Die Rolle der «Macher» solle viel stärker gewürdigt werden. Das bedeutet, dass die Bank die besten Tech-Talente anziehen will. Gleichzeitig verlagert die UBS seit einigen Jahren ausgelagerte Back-Office-Funktionen in die Schweiz zurück.

Nicht mit früher vergleichbar

Das alles ist auch den Headhuntern nicht entgangen. Laut Stephan Surber von Page Executive finden Führungs- und Entwicklungsaktivitäten im Zusammenhang mit Backoffice-Prozessen vermehrt in der Schweiz statt. «Es werden neue Stellen geschaffen, vor allem in der IT.»

Surber weiss aber auch, dass es einen Haken gibt. Gefragt sind vor allem gut ausgebildete Bewerber mit technischem oder IT-Hintergrund. «Die Arbeit ist sehr technologieabhängig geworden», sagt er, «und man kann sie nicht mehr mit den Backoffice-Jobs aus früheren Zeiten vergleichen.»

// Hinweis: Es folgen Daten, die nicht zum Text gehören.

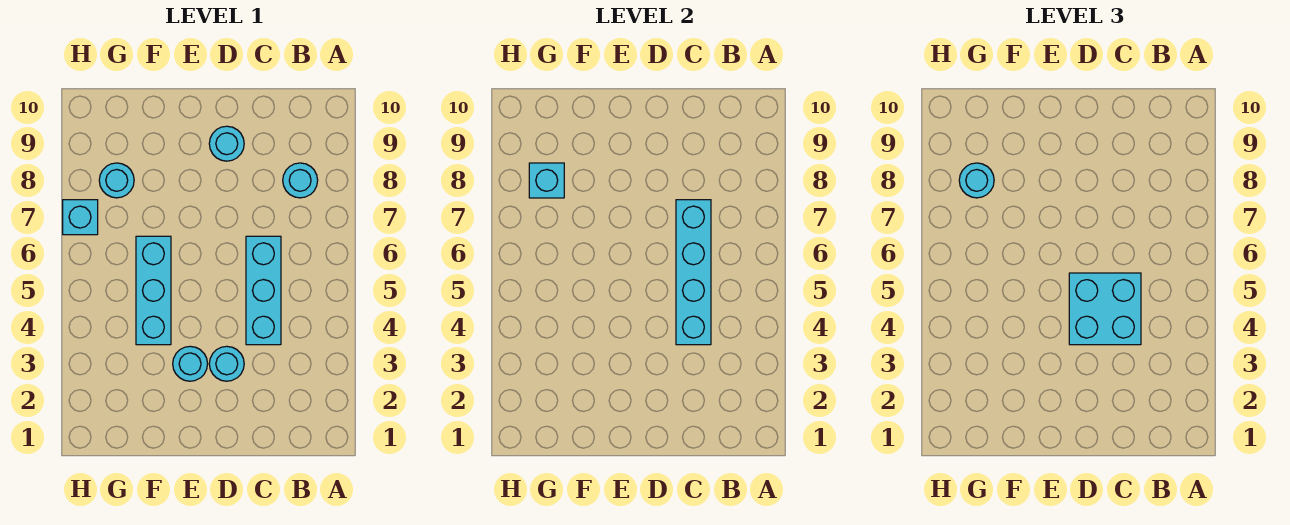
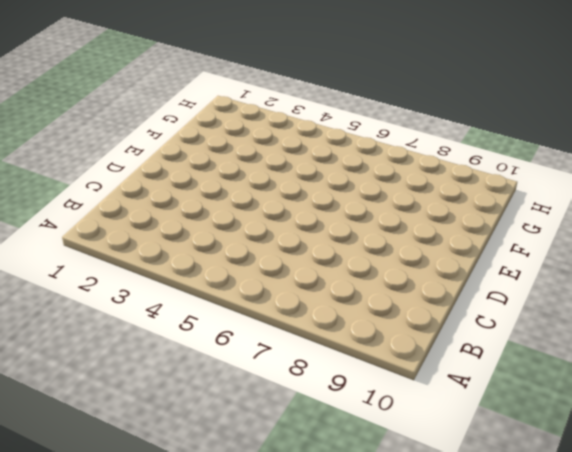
none -> cyan round brick B8 level 1
none -> cyan brick C4:C6 level 1
none -> cyan round brick D3 level 1

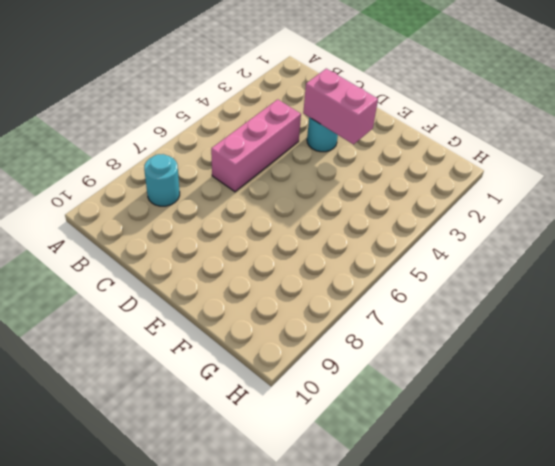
pink brick C4:C6 level 1 -> cyan brick C4:C6 level 1
pink brick D3:E3 level 2 -> none
none -> cyan round brick D9 level 1
none -> cyan round brick E3 level 1
none -> cyan brick F4:F6 level 1

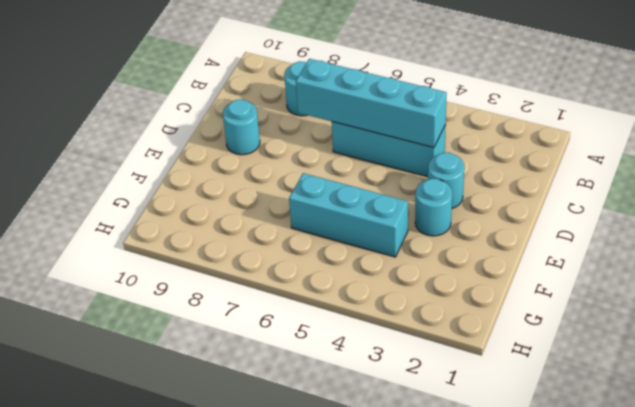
none -> cyan round brick G8 level 1
none -> cyan brick H7 level 1
none -> cyan brick G8 level 2

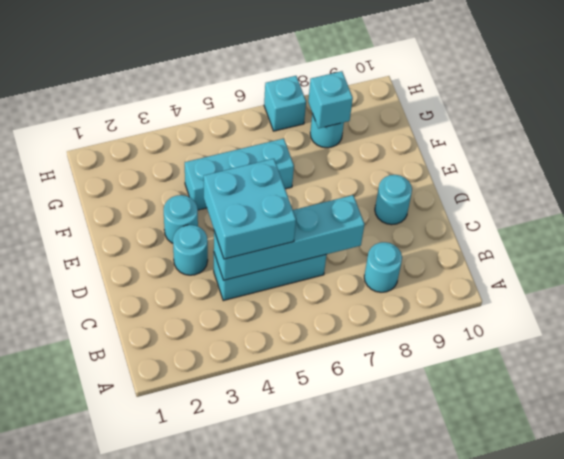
none -> cyan round brick G8 level 3

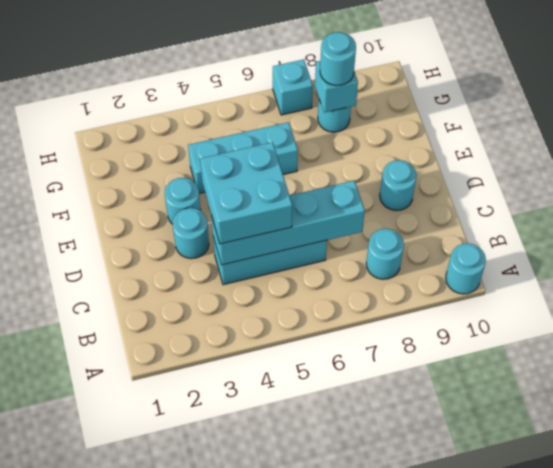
cyan round brick A10 level 1 -> none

Veränderte Anforderungsprofile

In den Backoffices der UBS gibt es derzeit Stellenausschreibungen für Projektmanager, Daten- und Geschäftsanalysten sowie Ausschreibungen für die von Hamer angepriesenen IT-Ingenieure. Die Credit Suisse (CS) hält sich bei der Rekrutierung bedeckt und gibt keine Auskünfte, aber die Stellenausschreibungen scheinen trotz der jüngsten Skandale, von denen sie betroffen ist, in etwa auf dem gleichen Niveau zu liegen wie vor einem Jahr.

Die Veränderungen in den Anforderungsprofilen zeigen sich auch in der Umfrage der SBVg. Der Dachverband der Schweizer Banken geht davon aus, dass die fortschreitende Digitalisierung zu einer Ausweitung der Bereiche und Tätigkeiten in der IT führen wird. Dies könnte zu einem Anstieg des Personalbestands um 2 Prozent führen, in den nächsten zehn Jahren sogar um 8,6 Prozent – mehr als in jedem anderen Bereich des Bankwesens.

Manuelle Tätigkeiten auf dem Rückzug

Manuelle Prozesse würden durch die fortschreitende Automatisierung weiter rationalisiert, wobei sich wiederholende und regelbasierte Prozesse durch Algorithmen und Bots ersetzt würden, schreibt die SBVg weiter. Das wird dazu führen, dass in den nächsten zehn Jahren jeder vierte Arbeitsplatz im Backoffice-Bereich wegfallen wird.

Das sieht auch Surber so. «Die Welle der Backoffice-Automatisierung ist noch lange nicht vorbei», sagt er. Die Banken werden die Kosten immer sehr genau im Auge behalten. Aber es wird immer eine Nachfrage nach «gut ausgebildeten Technologieexperten» geben.

Tech-Konzerne zahlen besser

Die Automatisierung und die strengeren Anforderungen an die Arbeitsplätze stellen eine Herausforderung für die Banken dar, insbesondere in Bezug auf die Ausbildung. Früher dienten einfache Aufgaben in den Backoffices als ideale Möglichkeit, junge Nachwuchskräfte auszubilden.

Jetzt ist es zunehmend so, dass die Geldhäuser um Hochschulabsolventen kämpfen müssen, da sich diese mehr für andere Branchen interessieren – und die internationalen Tech-Konzerne sind auch in der Lage, höhere Gehälter zu zahlen als die Banken.